Commuter-rail trains run on traditional,
or heavy-rail, tracks, whereas light-rail trains run on different
tracks developed for
shorter commutes and lighter cars.
As it stands now, the plan
calls for an 18-mile stretch of heavy rail with eight stops between
Union Station and 162nd Avenue.
This means an average of one stop every 2.25 miles, compared
with the recently completed southeast corridor that provides
13 stops over the same stretch of rail.
Despite objections some
may have about this decision, there is not much that can be done.
Ever since voters approved it, the
FasTracks plan has been subject to change, said Kristi Estes, FasTracks’ spokeswoman
for the north metro corridor project.
“I think people were under the impression that it’s all
light rail, and I think that’s only because that’s
what we know in Denver,” Estes said, adding that the project
was always intended to utilize several technologies.
“FasTracks was carefully crafted to please as many people
as possible in order to secure passage,” said Tom Clark,
a UCD planning professor. “It was the package that the
voters bought.”
The decision to go with commuter rail in
the north metro corridor means there will be fewer stops along
the corridor because heavy-rail
cars need more distance to speed up and slow down, Clark said.

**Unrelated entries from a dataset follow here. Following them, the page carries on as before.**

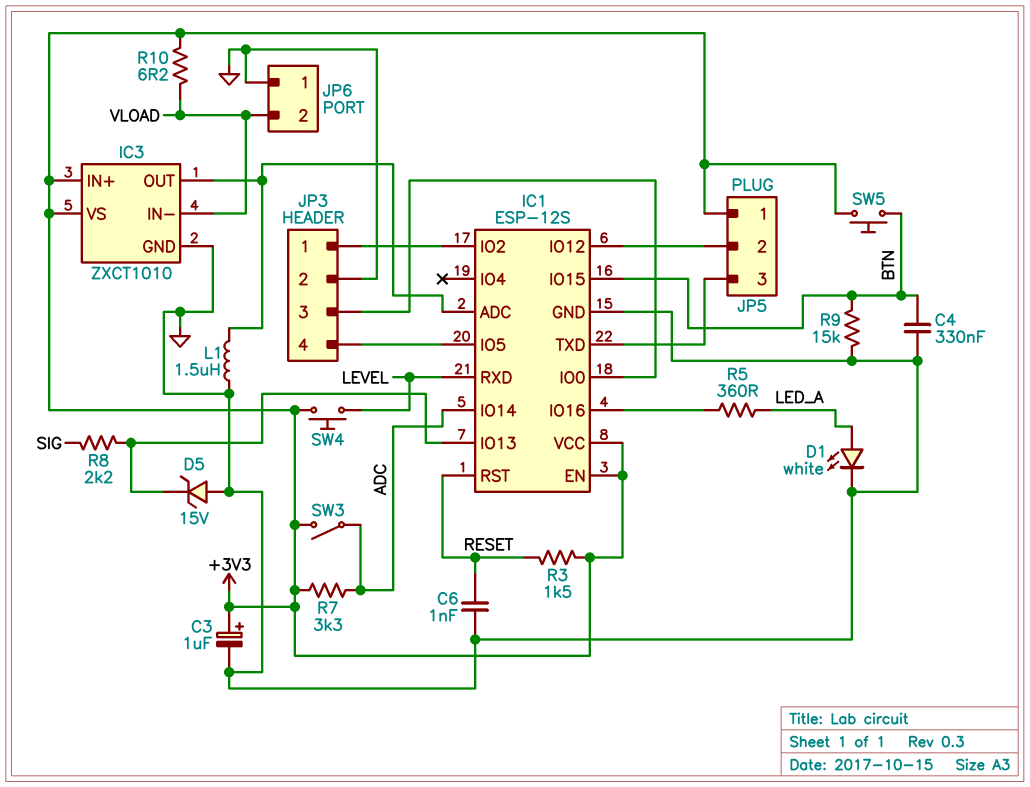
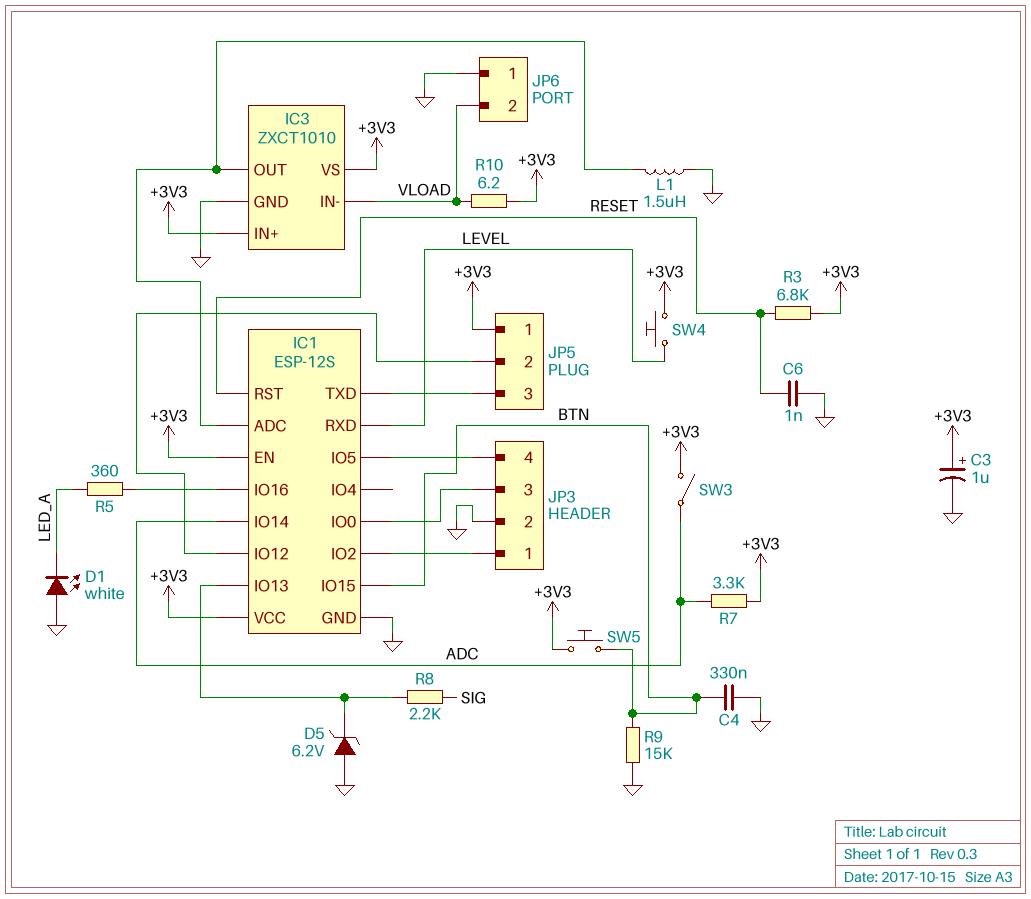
D1: LED white (A LED_A, K GND) -> LED white (A GND, K LED_A)
D5: zener 15V (A GND, K IC1/IO13) -> zener 6.2V (A GND, K IC1/IO13)
R3: 1.5k (+3V3, RESET) -> 6.8k (+3V3, RESET)

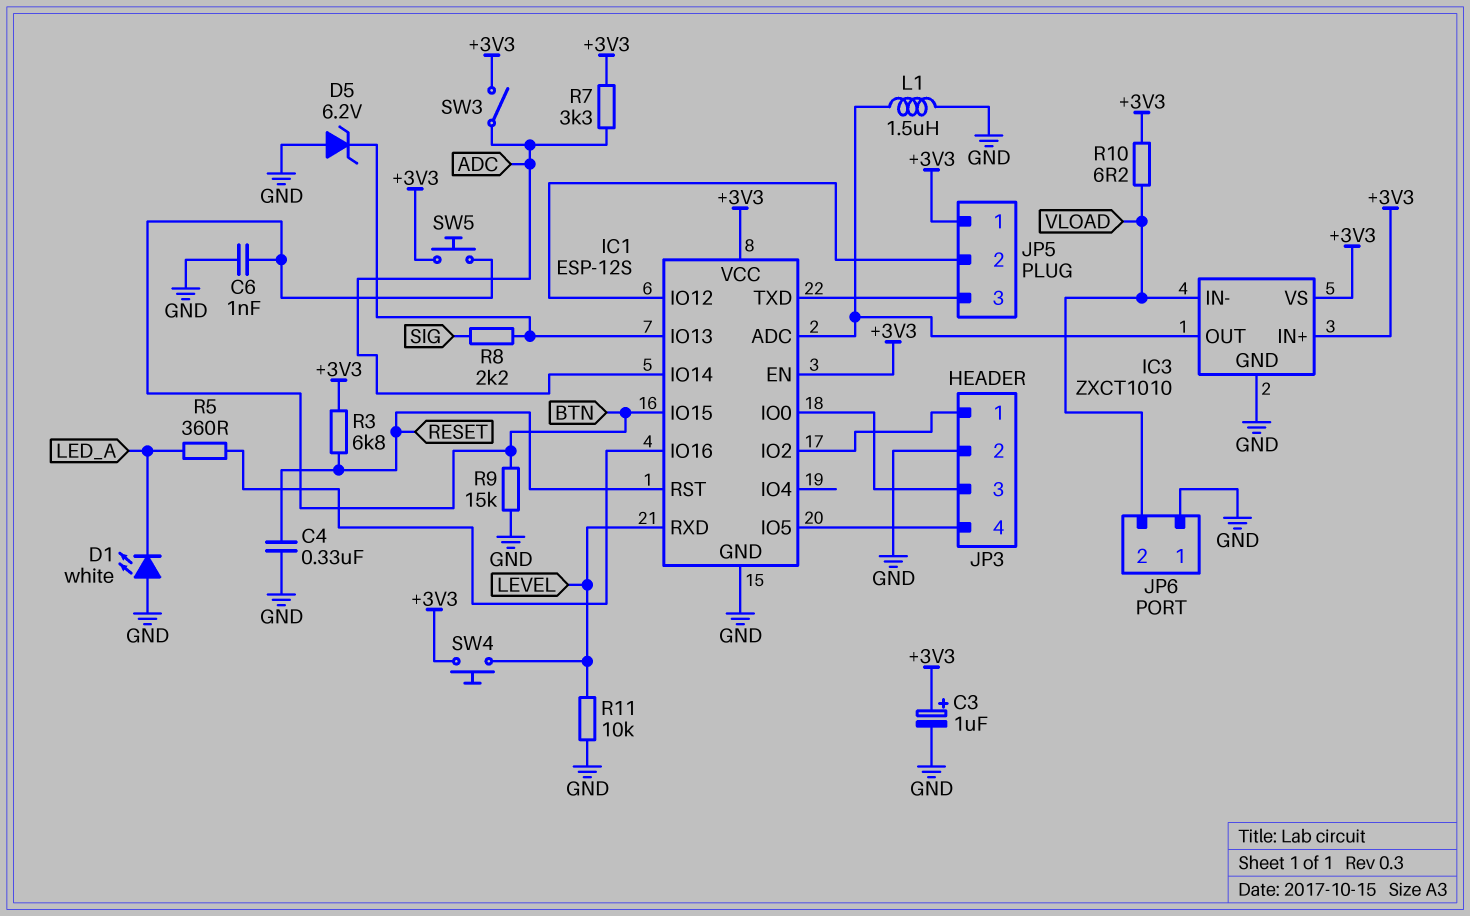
C4: 330nF (BTN, GND) -> 330nF (GND, RESET)
C6: 1nF (GND, RESET) -> 1nF (BTN, GND)
R11: none -> 10k (GND, LEVEL)

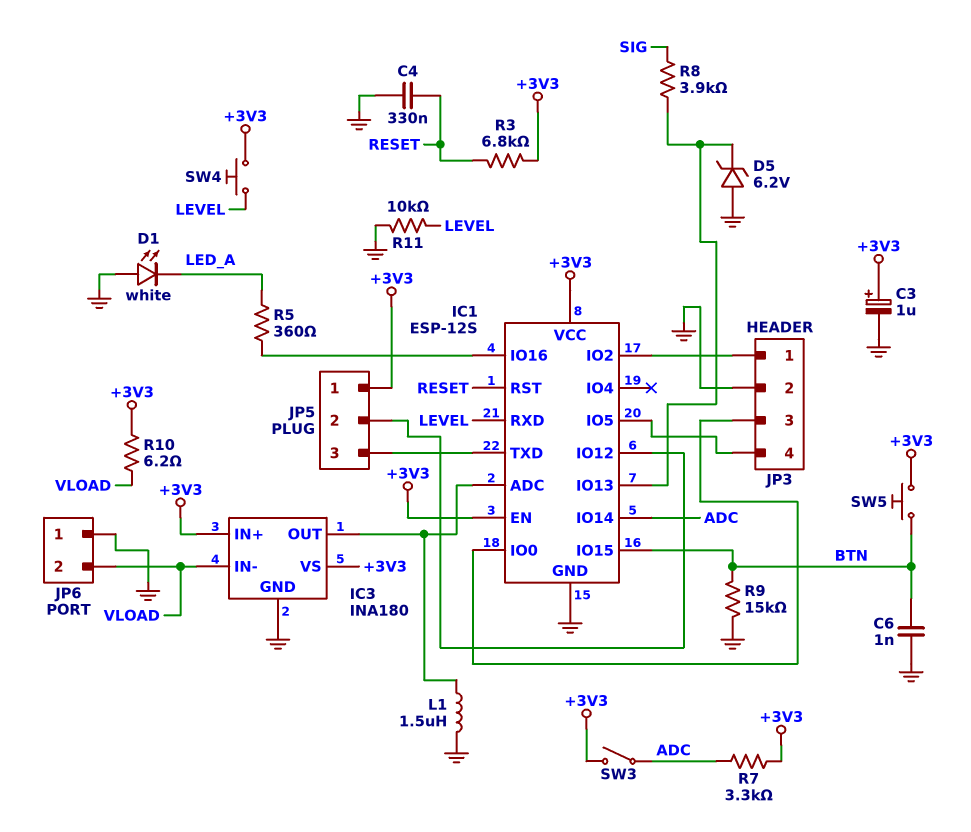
IC3: ZXCT1010 -> INA180
R8: 2.2k (IC1/IO13, SIG) -> 3.9k (IC1/IO13, SIG)

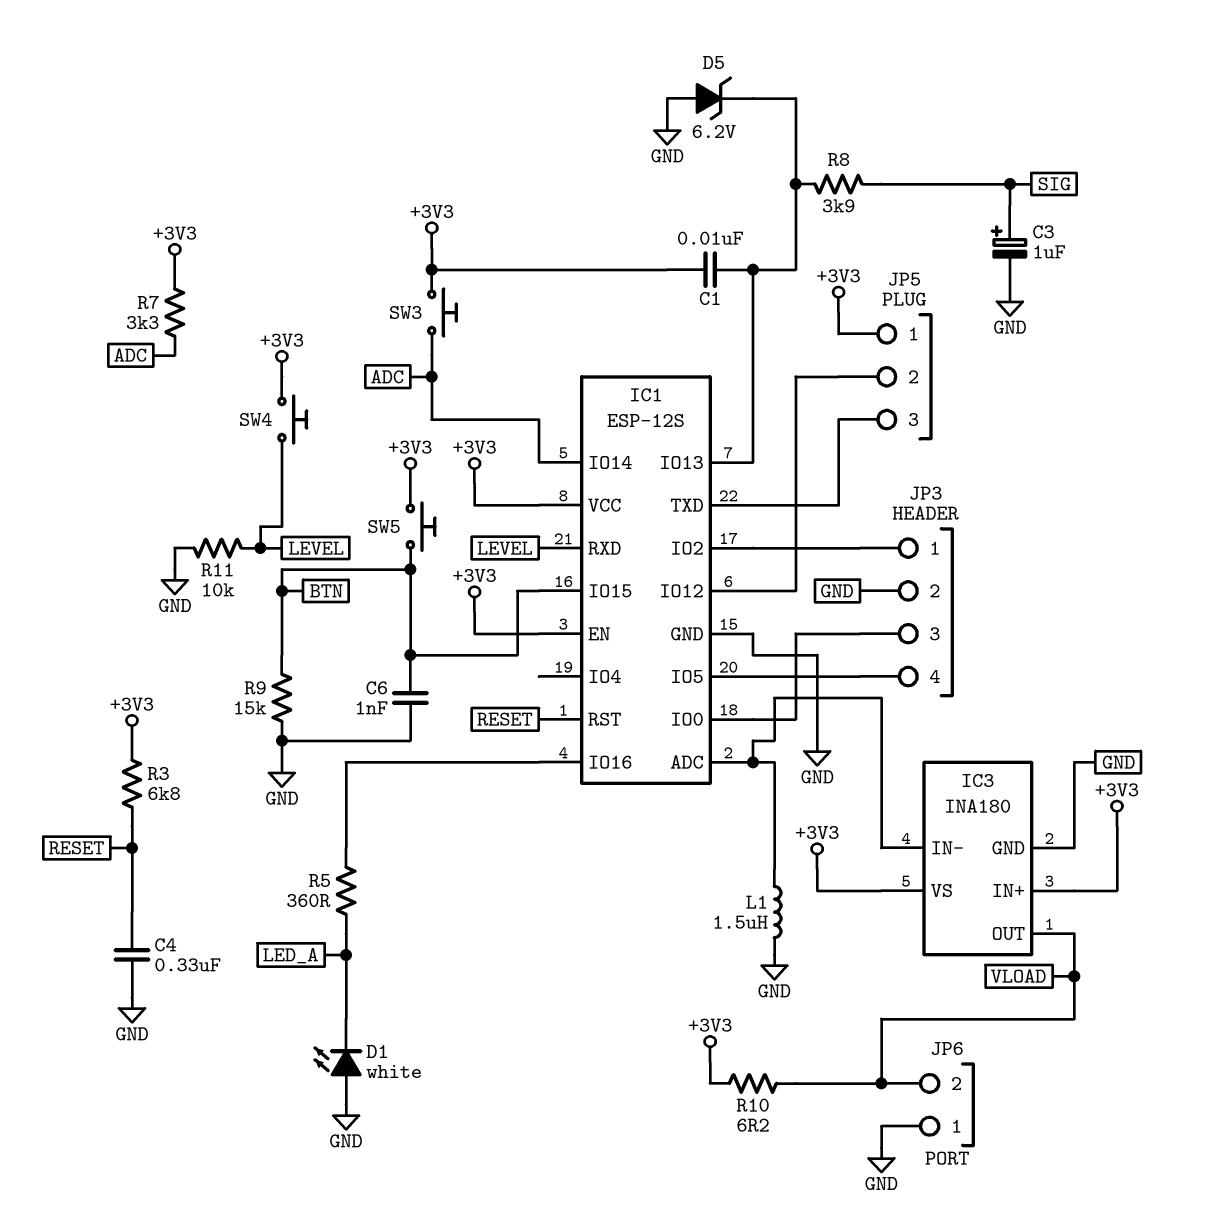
C1: none -> 10nF (+3V3, IC1/IO13)
C3: 1uF (plus +3V3, minus GND) -> 1uF (plus SIG, minus GND)
IC3 pin IN-: VLOAD -> IC1/ADC
IC3 pin OUT: IC1/ADC -> VLOAD
SW3: switch (+3V3, ADC) -> button (+3V3, ADC)

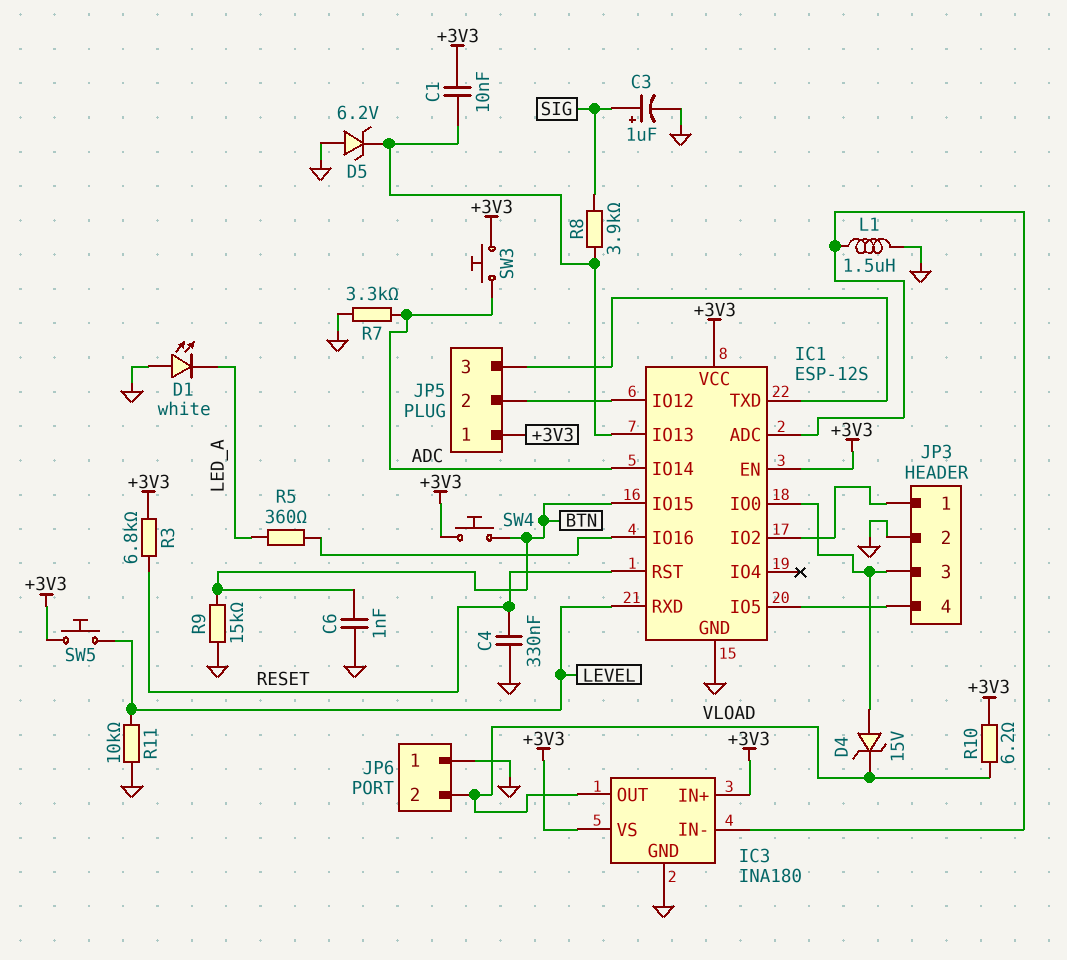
D4: none -> zener 15V (A IC1/IO0, K VLOAD)
R7: 3.3k (+3V3, ADC) -> 3.3k (ADC, GND)
SW4: button (+3V3, LEVEL) -> button (+3V3, BTN)
SW5: button (+3V3, BTN) -> button (+3V3, LEVEL)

This is not necessarily a bad thing.
“The longer routes are probably better served by heavy
rail, because typically the longer routes that are interurban – up
and down the front range – would benefit from higher speeds,
which can be attained only with heavy rail and fewer stops along
the way,” he said.
Estes agreed about the benefit of fewer
stops and pointed out that the commuter cars would feature more
creature comforts such
as space for laptops and cozier seats.
Part of the reason planners
decided on commuter rail was a recent federal regulation prohibiting
light rail from being built along
an existing heavy-rail right of way, or the path of land that
tracks follow, an option planners had previously explored. Planners
did look into developing a new light-rail right of way along
Washington Street, but the project’s $420 million budget
could only afford land as far as 88th Avenue, an option that
did not work for commuters, Estes said.
More than 2,000 Metro
students live in Adams County, which the north metro corridor
would primarily serve, and it is unclear
how the developments within the project will affect them. RTD
had only begun looking at basic transportation patterns and not
specific demographics within those patterns, Estes said.
Larry
Burgess, president of the Elyria/Swansea Business Association,
attended some of RTD’s north metro corridor community meetings
and said he is concerned that the commuter-rail lines won’t
serve enough stops to make it convenient for riders.
“What they’re doing is putting the stops so far
apart that it’s not clear that people are going to be using
it,” Burgess
said.
After living in Washington, D.C., where light-rail service
provided stops every few blocks, he knows now that he never would
have
used the service if the stops had been miles apart.
“I could get around all over the Washington, D.C., area
downtown and never walk more than four or five blocks,” Burgess
said. “We won’t be able to do that, in my opinion,
with what we have presently.”
If RTD planners can keep
expanding on the project and identifying places where other stops
can be built in the future, he said
the project will then be a success.
“If they stop where they are today, I’m not so sure
how many people are going to ride it. We’ll have to wait
and see.”
Despite what some see as drawbacks to the project,
Estes said she believes the completion of the north metro corridor
will
still help alleviate the traffic problems on I-25.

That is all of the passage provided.